Лидия Корнеевна Чуковская интервью не признавала, не любила этот жанр в принципе. Сколько бы раз я ни звонила, она охотно говорила со мной на любые темы (а слушать она умела и откликалась замечательно), но как только речь заходила о том, чтобы перенести нашу беседу на газетную полосу, неизменно отказывалась.
Она считала, что в разговоре ненаходчива, что ей нужно долго взвешивать свои слова, ибо привыкла отвечать за каждое и потому доверяла мысли бумаге, но не интервьюеру. Одно лишь предположение, что какая то фраза будет написана не так, как она ее произнесла, что без ее ведома могут что – то вычеркнуть, что – то исправить, вызывало у нее стойкое неприятие.
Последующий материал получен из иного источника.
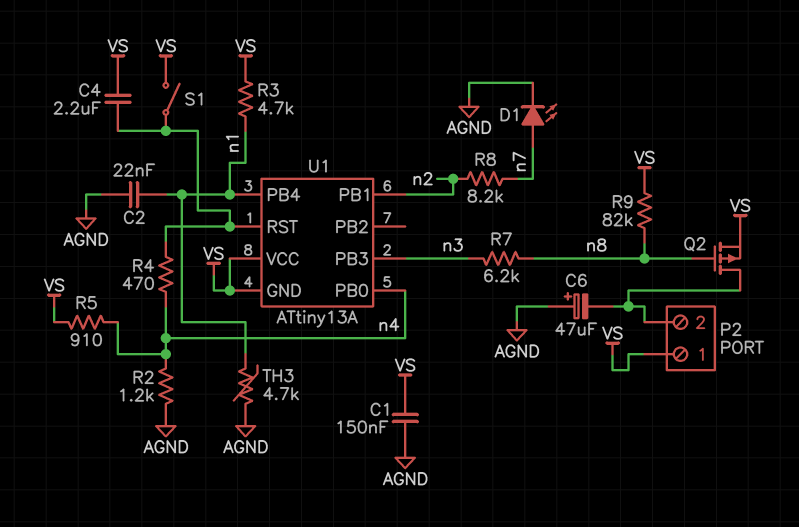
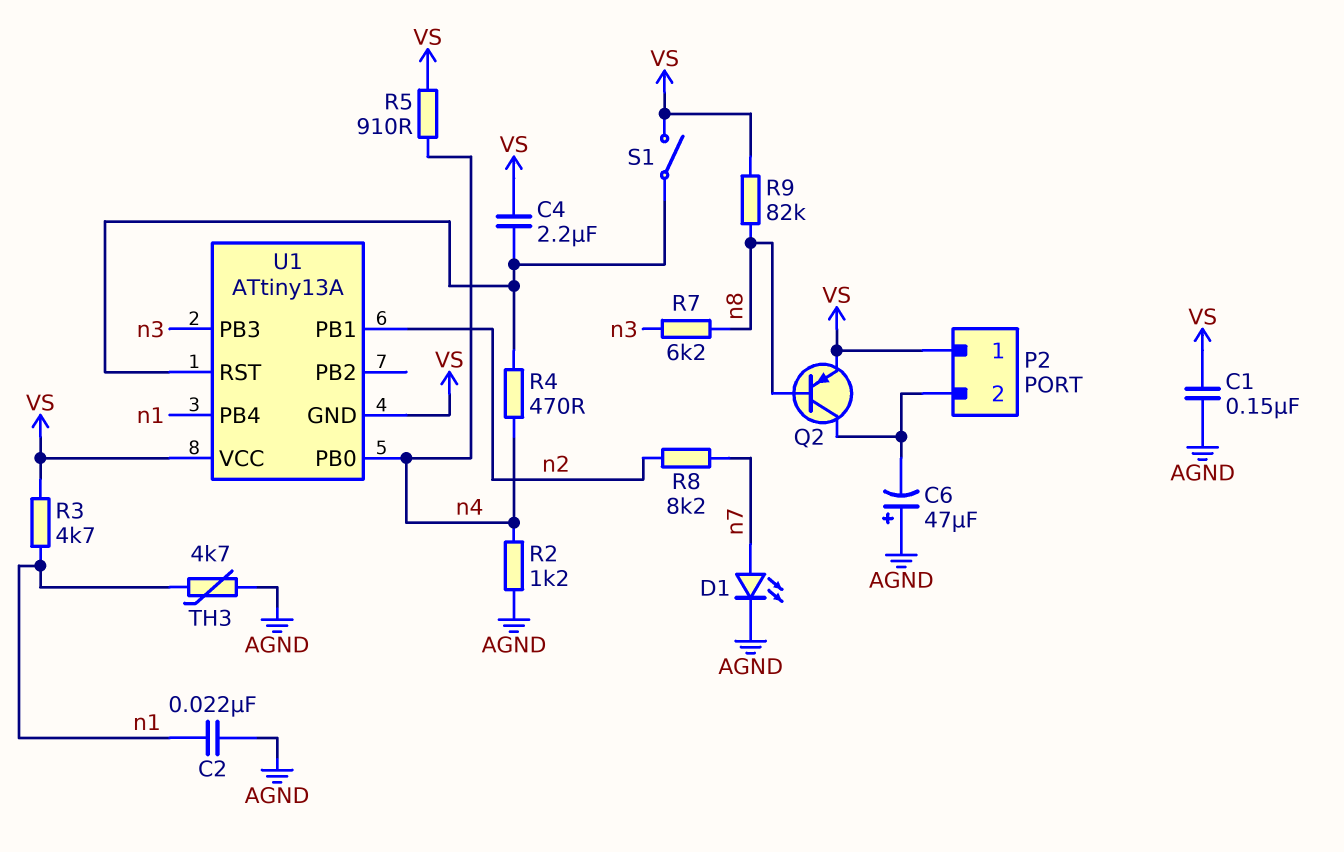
Q2: PMOS (G n8, D P2/2, S VS) -> PNP (B n8, C P2/2, E VS)

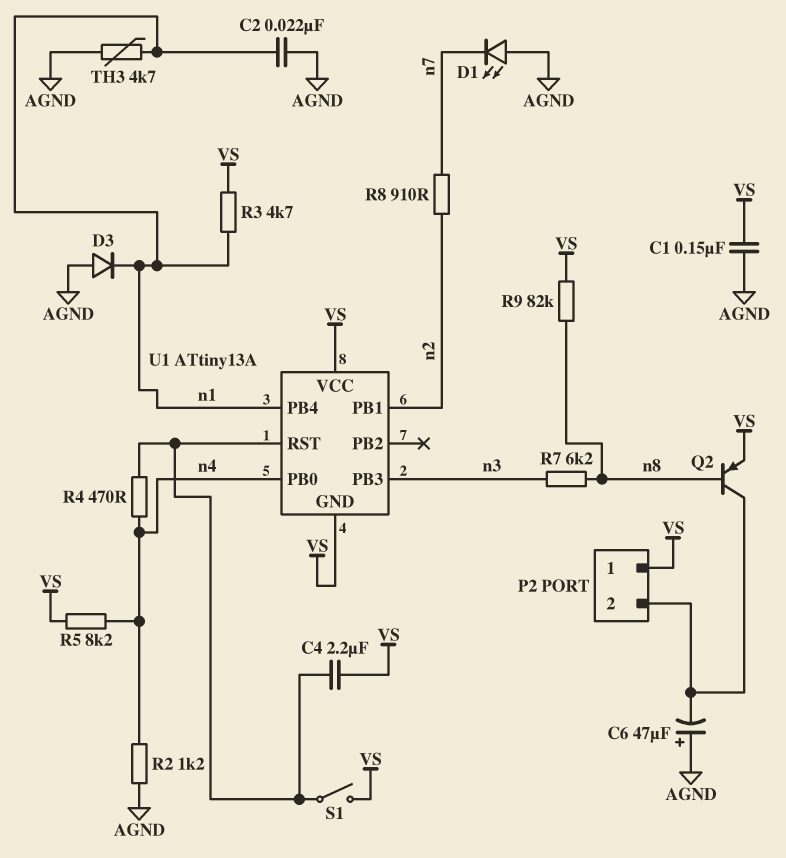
D1: LED (A n7, K AGND) -> LED (A AGND, K n7)
D3: none -> diode (A AGND, K n1)
R5: 910 (VS, n4) -> 8.2k (VS, n4)
R8: 8.2k (n2, n7) -> 910 (n2, n7)

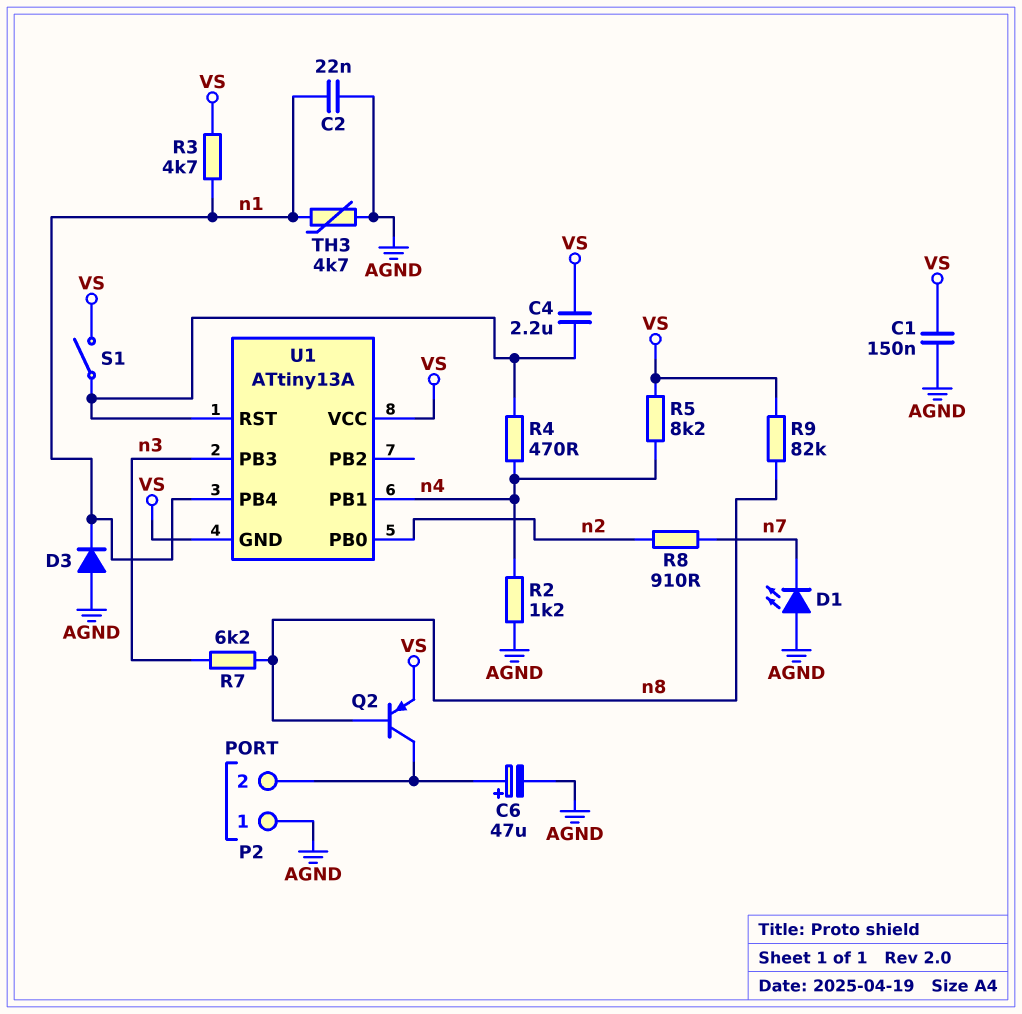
C6: 47uF (plus AGND, minus P2/2) -> 47uF (plus P2/2, minus AGND)
P2 pin 1: VS -> AGND
U1 pin PB0: n4 -> n2
U1 pin PB1: n2 -> n4

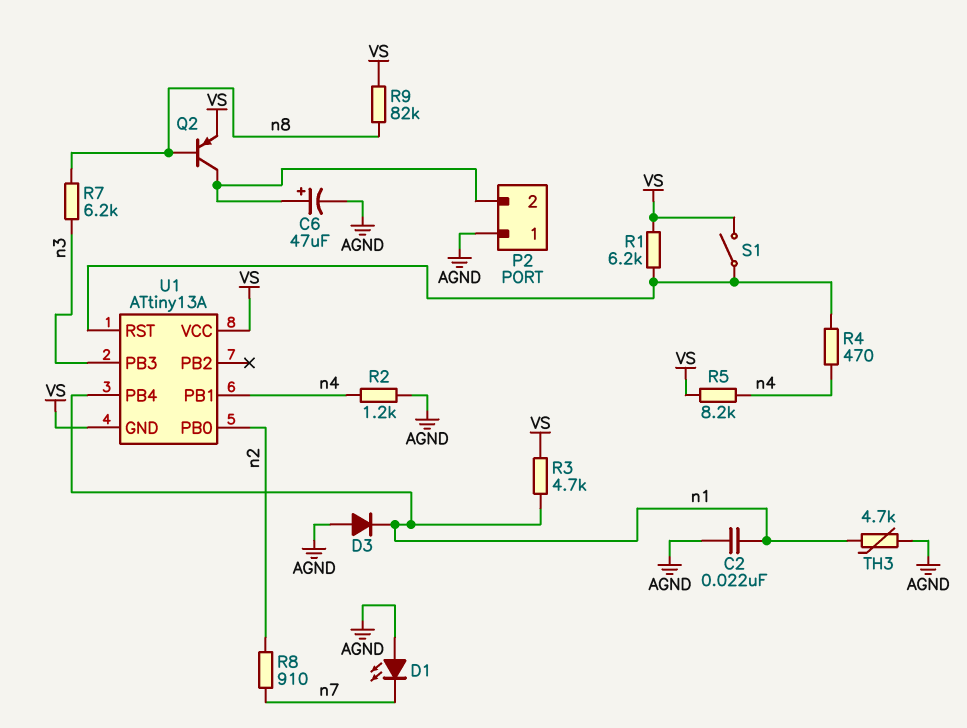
C1: 150nF (AGND, VS) -> none
C4: 2.2uF (U1/RST, VS) -> none
R1: none -> 6.2k (U1/RST, VS)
Травля, устроенная в 1974 году секретариатом Московской писательской организации и разными партийными бонзами, исключение из писательского союза, годы литературного «несуществования», газетное вранье, запрет не только издавать ее книги, но даже ссылаться на уже изданные, только способствовали еще большей ее бескомпромиссности. А последовавшие через полтора десятка лет демократические перемены принесли широкую литературную известность, но отнюдь не спокойствие за безопасность своих авторских прав. Должна сказать, что для меня в те годы был полной неожиданностью сборник стихотворений Лидии Корнеевны «Горизонт». Я, как и многие, читала ее «Открытые письма», «Софью Петровну», «Записки об Анне Ахматовой». И вдруг стихи, лирика… А она ведь честно описала в «Записках…» не очень лестное мнение о них Анны Андреевны.
Через четыре месяца после ее смерти (в феврале 1996 года) Елена Цезаревна (Люша), дочь Лидии Корнеевны, на этот мой вопрос возразила:
– Это не совсем так. По ташкентским записям видно, что Ахматова как – то даже хвалила Лидию Корнеевну, говорила, что стихи нужно печатать. Но в общем Вы правы, мнение было не очень лестным. Л.К. рассказывала, что порой Анна Андреевна, не желая обидеть поэта, ждущего ее отзыва, говорила: «Знаете, это очень Ваше». Так вот, безо всякой обиды могу удостоверить: стихи Л.К. похожи на нее саму – очень цельные, очень грустные… Как – то в одном споре она с раздражением сказала: «А я вот больше всего дорожу тем читателем, который любит мои стихи».
И вот на посмешище мира,
Смущенье свое не тая,
Выходит не муза, не лира,
А жизнь прожитая моя.
Ее подчистую украли.
Ее по листочку сожгли.
Не в карты ль меня проиграли?
Не химией ли извели?
– И все – таки главной ее книгой считаются «Записки об Анне Ахматовой». Лидия Корнеевна придерживалась такого же мнения?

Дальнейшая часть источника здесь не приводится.